Web lists-archives.com

Re: Fork issue with timerfd




On Feb 24 19:55, Corinna Vinschen wrote:
> On Feb 24 17:27, Ken Brown wrote:
> > I'm seeing sporadic errors like this on 64-bit Cygwin when I first start emacs:
> > 
> >        0 [main] emacs-X11 864 C:\cygwin64\bin\emacs-X11.exe: *** fatal error in 
> > forked process - Can't recreate shared timerfd section during fork!
> >        0 [main] emacs 860 dofork: child 864 - died waiting for dll loading, errno 11
> > 
> > If I exit and restart, everything will be fine almost every time.
> 
> I think I see where the thinko was here.  Can you try this?

No, better try this:

diff --git a/winsup/cygwin/timerfd.cc b/winsup/cygwin/timerfd.cc
index 7e6be72b225a..a587926eed28 100644
--- a/winsup/cygwin/timerfd.cc
+++ b/winsup/cygwin/timerfd.cc
@@ -408,6 +408,7 @@ void
 timerfd_tracker::fixup_after_fork_exec (bool execing)
 {
   NTSTATUS status;
+  PVOID base_address = NULL;
   OBJECT_ATTRIBUTES attr;
   SIZE_T vsize = PAGE_SIZE;
 
@@ -416,11 +417,12 @@ timerfd_tracker::fixup_after_fork_exec (bool execing)
     return;
   /* Recreate shared section mapping */
   status = NtMapViewOfSection (tfd_shared_hdl, NtCurrentProcess (),
-			       (void **) &tfd_shared, 0, PAGE_SIZE, NULL,
-			       &vsize, ViewShare, MEM_TOP_DOWN, PAGE_READWRITE);
+			       &base_address, 0, PAGE_SIZE, NULL,
+			       &vsize, ViewShare, 0, PAGE_READWRITE);
   if (!NT_SUCCESS (status))
-    api_fatal ("Can't recreate shared timerfd section during %s!",
-	       execing ? "execve" : "fork");
+    api_fatal ("Can't recreate shared timerfd section during %s, status %y!",
+	       execing ? "execve" : "fork", status);
+  tfd_shared = (timerfd_shared *) base_address;
   /* Increment global instance count by the number of instances in this
      process */
   InterlockedAdd (&tfd_shared->instance_count, local_instance_count);

To explain:

The memory address of the shared region doesn't matter at all, so
fixup_after_fork_exec just has to re-open the shared timerfd region
anywhere.  But here's the deal per MSDN: "If the value of [BaseAddress]
is not NULL, the view is allocated starting at the specified virtual
address [...]"

But I made a mistake: I gave the pointer to &tfd_shared to
NtMapViewOfSection, which is only NULL in the parent, while it has the
parent's value in the child process.  Combined with the MEM_TOP_DOWN
allocation, this may collide with mmapped regions from the parent.

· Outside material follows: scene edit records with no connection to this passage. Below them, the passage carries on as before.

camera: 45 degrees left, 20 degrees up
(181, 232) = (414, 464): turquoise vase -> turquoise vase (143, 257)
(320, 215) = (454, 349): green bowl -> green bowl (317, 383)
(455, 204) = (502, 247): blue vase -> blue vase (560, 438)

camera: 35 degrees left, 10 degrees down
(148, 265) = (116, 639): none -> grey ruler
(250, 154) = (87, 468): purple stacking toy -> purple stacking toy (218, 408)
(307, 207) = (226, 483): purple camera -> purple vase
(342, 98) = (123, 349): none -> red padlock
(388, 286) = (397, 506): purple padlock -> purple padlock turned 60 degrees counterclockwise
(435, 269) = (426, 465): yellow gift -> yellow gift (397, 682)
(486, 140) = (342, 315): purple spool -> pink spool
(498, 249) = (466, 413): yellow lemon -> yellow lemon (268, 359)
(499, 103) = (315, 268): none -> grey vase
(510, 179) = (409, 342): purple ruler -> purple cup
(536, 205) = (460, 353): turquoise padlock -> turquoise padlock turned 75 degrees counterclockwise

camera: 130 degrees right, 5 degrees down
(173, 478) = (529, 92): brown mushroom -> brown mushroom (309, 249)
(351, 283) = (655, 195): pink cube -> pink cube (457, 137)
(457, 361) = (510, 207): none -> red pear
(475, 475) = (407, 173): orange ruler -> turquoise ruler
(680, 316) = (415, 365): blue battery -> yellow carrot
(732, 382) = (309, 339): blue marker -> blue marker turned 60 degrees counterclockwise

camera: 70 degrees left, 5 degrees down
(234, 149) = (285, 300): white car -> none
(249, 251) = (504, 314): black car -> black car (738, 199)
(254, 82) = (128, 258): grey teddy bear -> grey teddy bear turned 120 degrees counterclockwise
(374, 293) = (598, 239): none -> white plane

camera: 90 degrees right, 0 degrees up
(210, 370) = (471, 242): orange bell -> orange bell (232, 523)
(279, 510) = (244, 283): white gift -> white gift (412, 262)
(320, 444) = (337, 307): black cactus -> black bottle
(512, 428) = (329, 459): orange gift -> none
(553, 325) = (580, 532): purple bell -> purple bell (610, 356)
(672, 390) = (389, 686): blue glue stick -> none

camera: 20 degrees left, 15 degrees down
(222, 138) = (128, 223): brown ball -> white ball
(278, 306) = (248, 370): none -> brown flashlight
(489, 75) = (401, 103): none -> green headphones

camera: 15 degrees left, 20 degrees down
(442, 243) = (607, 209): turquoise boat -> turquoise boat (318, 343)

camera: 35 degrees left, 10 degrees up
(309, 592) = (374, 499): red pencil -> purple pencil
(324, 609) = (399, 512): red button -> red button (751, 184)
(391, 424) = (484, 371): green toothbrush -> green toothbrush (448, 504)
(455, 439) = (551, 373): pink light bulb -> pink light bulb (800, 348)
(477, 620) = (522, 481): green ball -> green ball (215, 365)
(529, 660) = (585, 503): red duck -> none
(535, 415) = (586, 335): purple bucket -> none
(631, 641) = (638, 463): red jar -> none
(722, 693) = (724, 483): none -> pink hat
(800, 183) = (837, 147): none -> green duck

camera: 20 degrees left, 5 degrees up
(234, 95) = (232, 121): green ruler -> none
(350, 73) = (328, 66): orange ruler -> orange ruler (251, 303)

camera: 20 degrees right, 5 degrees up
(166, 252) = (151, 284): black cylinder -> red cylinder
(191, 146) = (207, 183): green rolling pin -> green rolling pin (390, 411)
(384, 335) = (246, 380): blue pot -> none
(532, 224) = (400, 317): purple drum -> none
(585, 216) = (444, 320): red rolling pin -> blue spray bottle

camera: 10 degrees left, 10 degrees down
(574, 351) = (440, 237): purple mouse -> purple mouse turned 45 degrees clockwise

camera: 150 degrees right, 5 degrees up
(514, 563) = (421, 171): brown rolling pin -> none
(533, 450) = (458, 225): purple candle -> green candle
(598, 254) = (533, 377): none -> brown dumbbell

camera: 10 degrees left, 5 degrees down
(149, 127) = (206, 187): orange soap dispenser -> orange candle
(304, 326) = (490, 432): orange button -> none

So the above code now always sets BaseAddress to NULL in the call to
NtMapViewOfSection and only copies over the address of the mapping
to the tfd_shared pointer afterwards.  It also drops the MEM_TOP_DOWN
allocation which doesn't make any sense here.  And last but not least,
it prints the status code on failure for future debugging.


Thanks,
Corinna

-- 
Corinna Vinschen
Cygwin Maintainer

Attachment: signature.asc
Description: PGP signature